An inheritance is simply a form of gift—a gift that is given upon death. Like gifts that are given upon births, birthdays, weddings, anniversaries, and holidays, it can be defined as the voluntary transfer of considerations from one party to another. One cannot, therefore, oppose inheritances, and at the same time favor other types of gifts. Yet, many people do just that. Their anti-inheritance bias is spurred on by images of thieves who pass on their ill-gotten gains to their children. They see members of the ruling class accumulating fortunes, not through honest trade, but through government subsidies, tariffs, and licensing protections, and passing on what they have accumulated. Surely this should be prohibited. The elimination of an inheritance seems to be a solution.

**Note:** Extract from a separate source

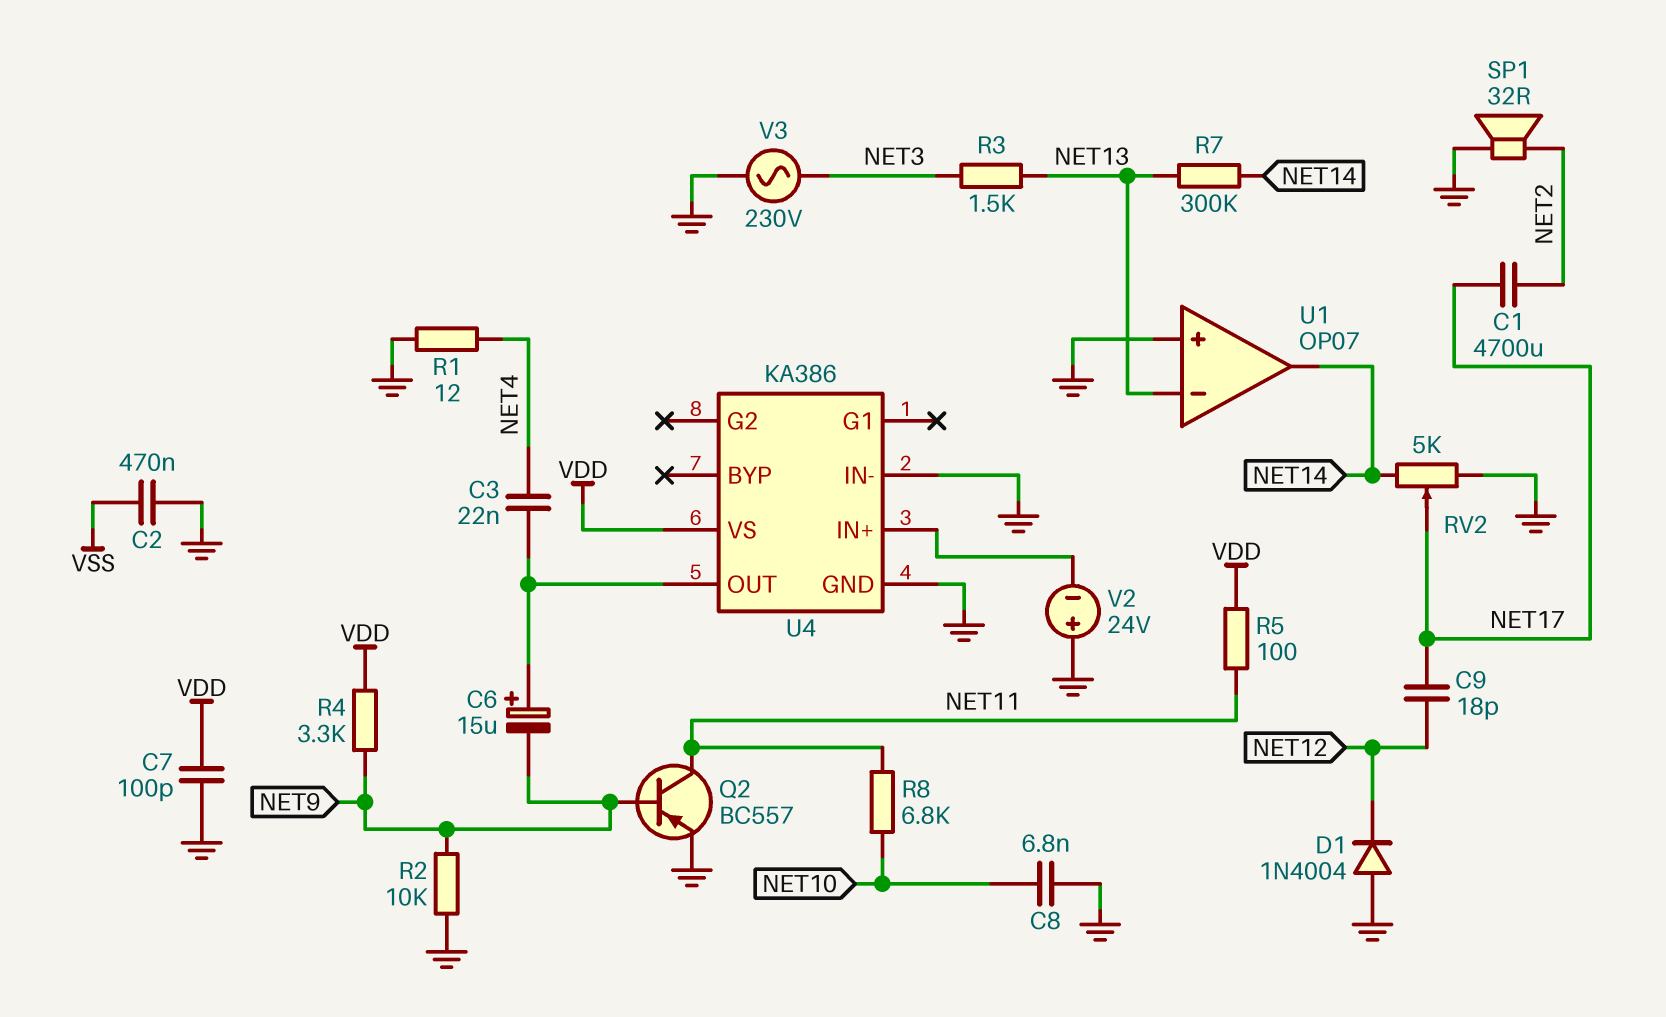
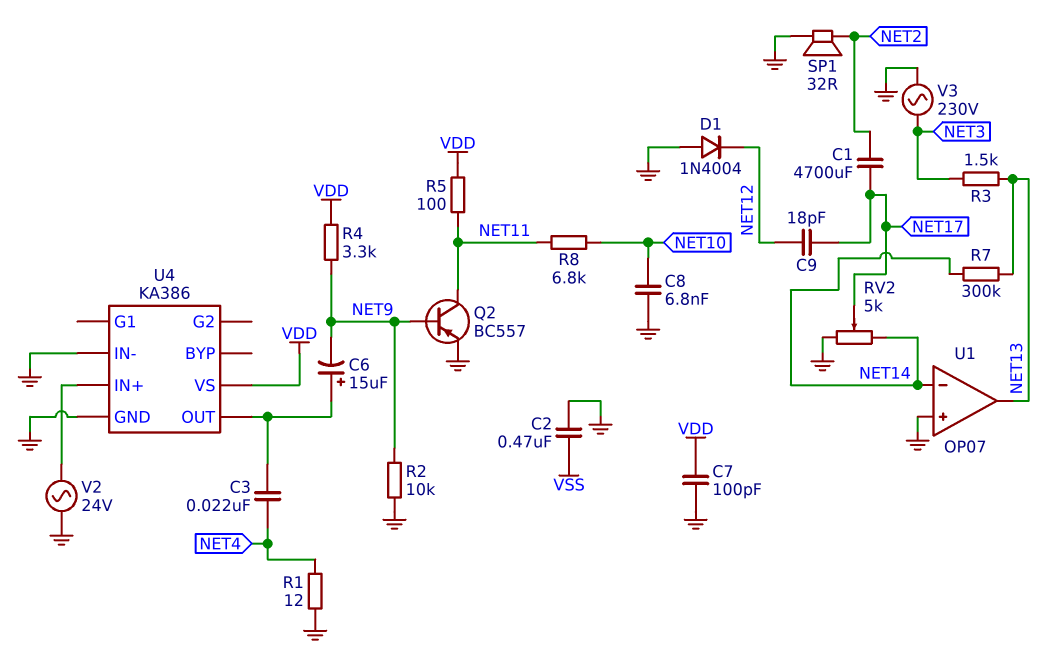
U1 pin in-: NET13 -> NET14
U1 pin out: NET14 -> NET13
V2: 24V (plus GND, minus U4/IN+) -> AC 24V (GND, U4/IN+)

It would, however, be impossible to eliminate inheritance unless all other types of gifts were also eliminated. The 100 percent tax on inheritance, often suggested as the means by which to eliminate inheritance, would not accomplish this. For if other types of gifts were permitted, the tax could easily be circumvented. Money and property could simply be transferred by means of birthday gifts, Christmas gifts, etc. Parents might even have gifts held in trust for their children, to be turned over on the child’s first birthday after the death of the parent.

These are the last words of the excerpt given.